Vuelta a la normalidad: China mira al coronavirus por el espejo retrovisor
PEKÍN.- La muchedumbre apretada en la Gran Muralla avanza trabajosamente e impulsada por el oleaje humano entre vendedores que ofertan a gritos sus bebidas. La foto es recurrente durante la semana de vacaciones de Otoño en Badaling, el tramo más cercano a Pekín, y la este año certifica que en China se ventila lo más parecido a la vieja normalidad. Durante el periodo vacacional previo, el Festival de Primavera que este año cayó a finales de enero, China ofreció el aspecto opuesto. Wuhan acababa de ser sellada, las restricciones para viajar alcanzaban a todo el país y la aterrorizada población se había encerrado en casa.
También las aglomeraciones en trenes, aeropuertos y lugares turísticos ofrecen un aspecto opuesto con el mundo. El gobierno anima a viajar y los principales destinos rivalizan en descuentos. Pekín calcula que durante estos ocho días se desplazarán 600 millones de chinos (el 40 % de la población total), apenas un 20 % menor al volumen del pasado año.
Las cuarentenas forzosas a la llegada a otros países y al regreso a China recomiendan el turismo interno y la industria se dará un respiro tras su año más árido. El destino más buscado esta vez, por encima del Parque de Disneylandia en Shanghai o los guerreros de Terracota de Xian, es la Torre de la Grulla Amarilla de Wuhan. "Esta semana no cobran los 100 yuanes (unos 15 dólares) por entrar a la torre y, además, queremos mostrar nuestro apoyo a los compatriotas de Wuhan tras todo su sufrimiento", señala Xiao Wang, empresaria, en la estación de tren de Pekín.

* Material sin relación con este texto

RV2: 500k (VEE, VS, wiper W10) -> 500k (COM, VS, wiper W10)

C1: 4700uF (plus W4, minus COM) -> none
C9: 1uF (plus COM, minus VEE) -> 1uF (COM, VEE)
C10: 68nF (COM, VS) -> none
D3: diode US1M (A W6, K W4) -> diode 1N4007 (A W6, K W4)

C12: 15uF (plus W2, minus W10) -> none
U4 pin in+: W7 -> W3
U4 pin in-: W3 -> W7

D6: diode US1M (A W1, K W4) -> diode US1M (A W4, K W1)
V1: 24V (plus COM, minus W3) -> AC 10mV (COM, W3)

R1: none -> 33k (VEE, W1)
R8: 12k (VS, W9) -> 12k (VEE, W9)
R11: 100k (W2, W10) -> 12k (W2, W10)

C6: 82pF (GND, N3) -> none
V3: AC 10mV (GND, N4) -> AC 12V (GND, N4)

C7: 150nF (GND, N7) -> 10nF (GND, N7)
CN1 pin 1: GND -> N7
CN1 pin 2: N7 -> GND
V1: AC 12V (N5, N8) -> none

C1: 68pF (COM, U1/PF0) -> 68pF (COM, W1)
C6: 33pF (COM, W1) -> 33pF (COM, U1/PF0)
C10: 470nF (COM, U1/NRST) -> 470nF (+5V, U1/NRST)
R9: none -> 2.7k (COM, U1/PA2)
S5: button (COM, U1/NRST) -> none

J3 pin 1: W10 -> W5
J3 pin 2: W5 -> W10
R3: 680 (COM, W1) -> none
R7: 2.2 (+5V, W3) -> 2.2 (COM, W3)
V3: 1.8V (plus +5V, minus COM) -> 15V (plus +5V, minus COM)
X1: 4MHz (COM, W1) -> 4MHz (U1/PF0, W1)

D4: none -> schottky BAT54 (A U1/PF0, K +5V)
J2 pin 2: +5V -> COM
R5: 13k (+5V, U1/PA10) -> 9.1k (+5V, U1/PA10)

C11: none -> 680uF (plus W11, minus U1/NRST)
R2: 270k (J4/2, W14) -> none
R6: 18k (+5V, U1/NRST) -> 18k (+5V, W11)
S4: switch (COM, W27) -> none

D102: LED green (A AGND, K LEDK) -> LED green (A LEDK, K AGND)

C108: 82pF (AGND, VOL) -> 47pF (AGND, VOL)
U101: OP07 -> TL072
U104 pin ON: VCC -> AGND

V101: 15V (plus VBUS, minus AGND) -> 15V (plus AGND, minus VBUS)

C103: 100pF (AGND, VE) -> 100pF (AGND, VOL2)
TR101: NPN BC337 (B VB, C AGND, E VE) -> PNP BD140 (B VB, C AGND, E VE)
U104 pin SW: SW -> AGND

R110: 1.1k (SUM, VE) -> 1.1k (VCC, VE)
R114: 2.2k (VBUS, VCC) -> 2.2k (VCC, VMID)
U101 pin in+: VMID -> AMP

Las primeras crónicas sobre la recuperación de la normalidad datan de mayo y hoy China mira al coronavirus desde el retrovisor. Su último contagio local se remonta a mediados de agosto y las decenas de casos importados son detectados y aislados de inmediato. El regreso a China desde un país castigado por la pandemia exige un desaprendizaje: no se pulsa el botón del ascensor con el codo ni se empuja la puerta con el pie, tampoco se aligera el paso ni se contiene la respiración ante un estornudo ni se temen las aglomeraciones, las barandillas, los besos ni los abrazos. Solo los tapabocas recuerdan al virus. Son ubicuas en el transporte público y sedes oficiales, su uso baja a la mitad en la calle y son ignoradas en lugares de ocio. La entrada a los bares y restaurantes ya no exige dejar el nombre y teléfono ni exigen los centros comerciales la toma de temperatura. El guardia consulta con desgana el código verde del teléfono que te acredita como sano y la chica del cine pregunta si tenés tapabocas señalando una cámara antes de susurrarte que puedes quitártela en la sala. Las abuelas practican sus bailes sincronizados en parques, la juventud se aprieta en las salas de conciertos poco ventiladas del distrito universitario pequinés y más de un millón de amantes de la cerveza acudió en Qingdao a la versión china del Oktoberfest.
La normalidad también alcanza paulatinamente a la economía. China creció un 3,2% en el segundo trimestre en un contexto global de recesión y da el año por salvado. Meses atrás ya se recuperó la producción industrial y en agosto subió al fin el consumo interno. Las ventas de coches acumulan cinco meses de subidas y el sector aéreo ha alcanzado el 90 % de sus cifras prepandémicas.
China desdeña la fórmula conservadora: no pretende mantenerlo en magnitudes manejables sino erradicarlo. Basta un puñado de contagios para cerrar una ciudad, ordenar el confinamiento y practicar tests masivos. Ya en marzo, con el virus en retroceso en casa y los rebrotes globales en auge, hubo de blindarse contra la amenaza externa. Regresar a China es aún una odisea, con pocos y caros vuelos y un protocolo sanitario estricto. Exige una prueba PCR en los tres días anteriores al vuelo, otra tras aterrizar en el mismo aeropuerto y previa al inmediato traslado en autocar al hotel, y la última en la víspera del fin del confinamiento. Este es innegociable y radical. El viajero solo podrá abrir la puerta de la habitación para recoger la comida y el personal que la trae enfundado en trajes de protección integrales y con los ojos apenas intuidos tras la visera será su único contacto humano. Con tres pruebas negativas en poco más de dos semanas llega el anhelado código verde que permite la libre circulación por el país.
No es una experiencia agradable pero es una factura asumible por regresar a un lugar que se ha liberado del virus y recuperar aquellos pequeños placeres cotidianos de los que disfrutábamos sin miedo antes de que el coronavirus golpeara al mundo.